= Beginning of Section =

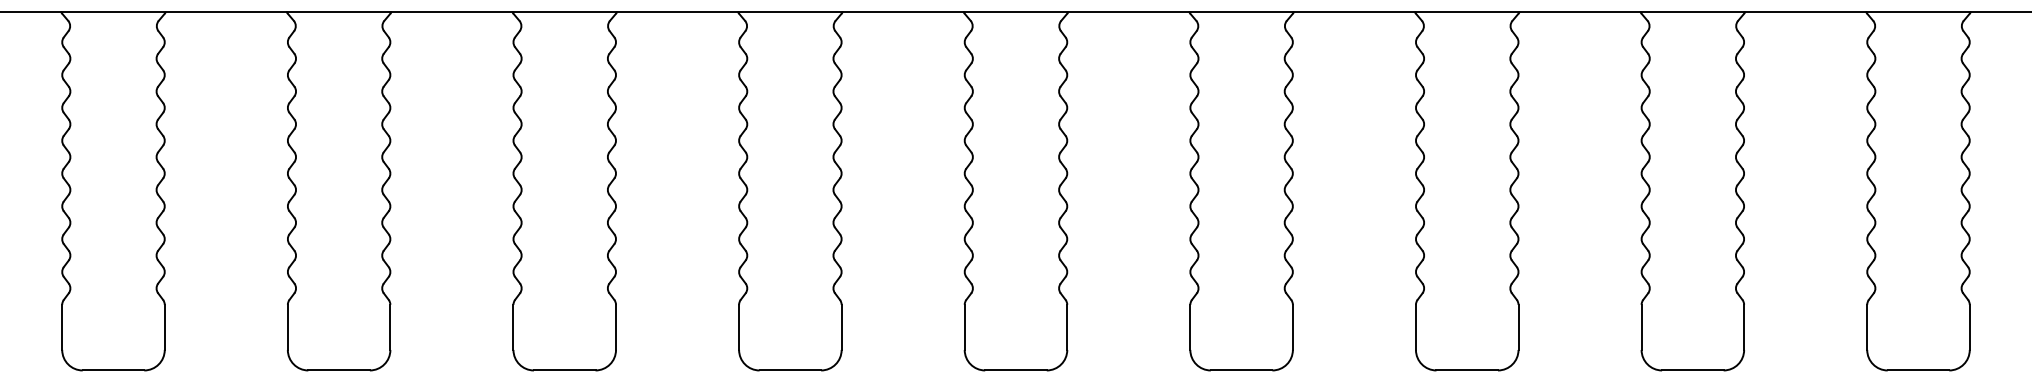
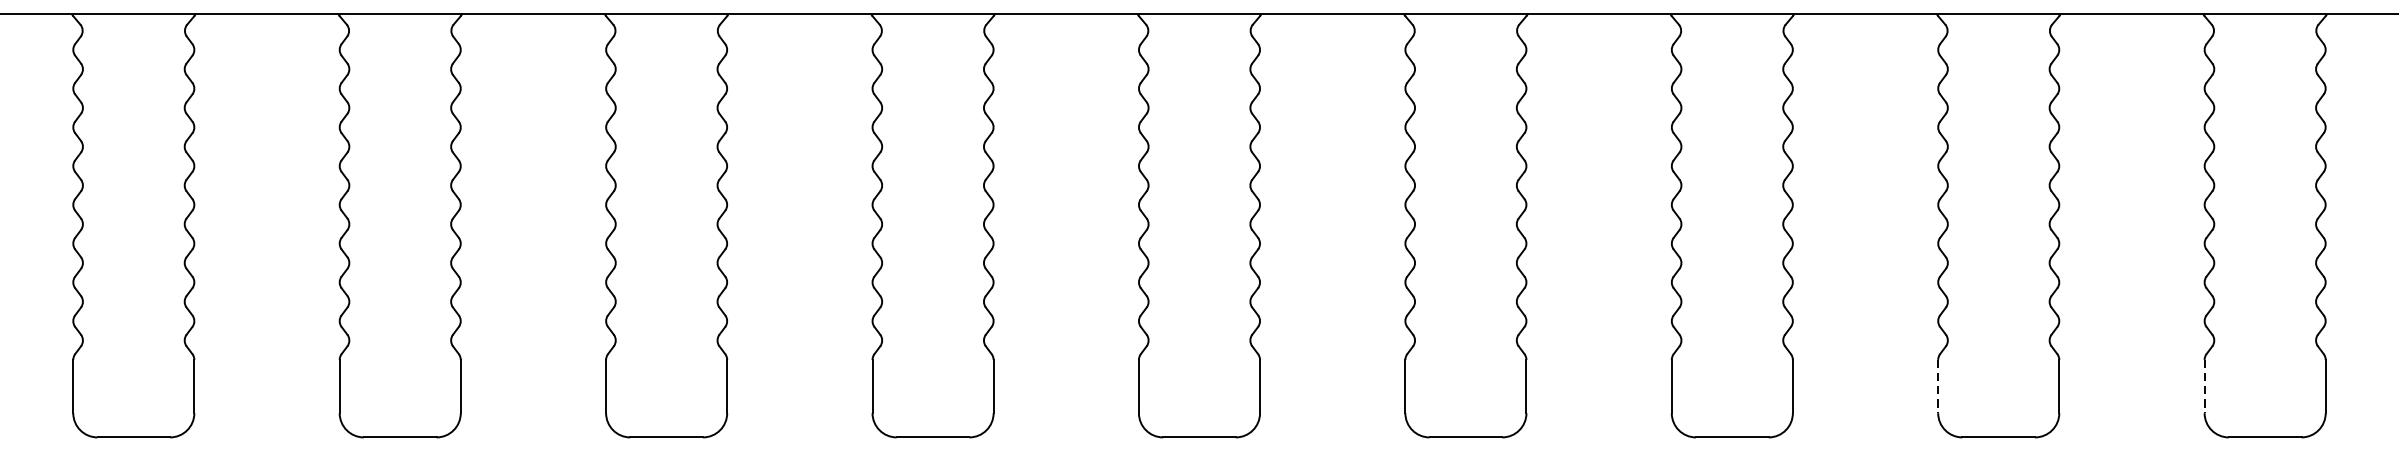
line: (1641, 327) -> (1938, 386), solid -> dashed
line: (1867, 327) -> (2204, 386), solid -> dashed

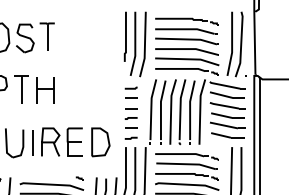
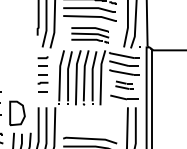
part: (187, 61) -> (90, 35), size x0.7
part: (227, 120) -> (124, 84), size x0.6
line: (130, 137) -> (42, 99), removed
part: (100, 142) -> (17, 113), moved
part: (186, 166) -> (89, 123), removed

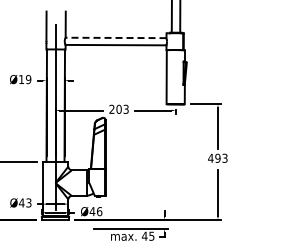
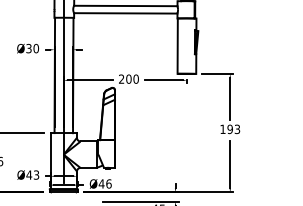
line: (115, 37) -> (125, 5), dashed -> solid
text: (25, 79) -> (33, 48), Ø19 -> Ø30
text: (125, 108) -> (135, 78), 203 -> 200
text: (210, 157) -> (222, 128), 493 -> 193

= End of Section =

• **Task requirements**:
Reproduce word for word the lines from the line with "part: (187, 61) -> (90, 35), size x0.7" to the end of the entries above, both included, but leave the pictures out.

• **Finished task**:
part: (187, 61) -> (90, 35), size x0.7
part: (227, 120) -> (124, 84), size x0.6
line: (130, 137) -> (42, 99), removed
part: (100, 142) -> (17, 113), moved
part: (186, 166) -> (89, 123), removed

line: (115, 37) -> (125, 5), dashed -> solid
text: (25, 79) -> (33, 48), Ø19 -> Ø30
text: (125, 108) -> (135, 78), 203 -> 200
text: (210, 157) -> (222, 128), 493 -> 193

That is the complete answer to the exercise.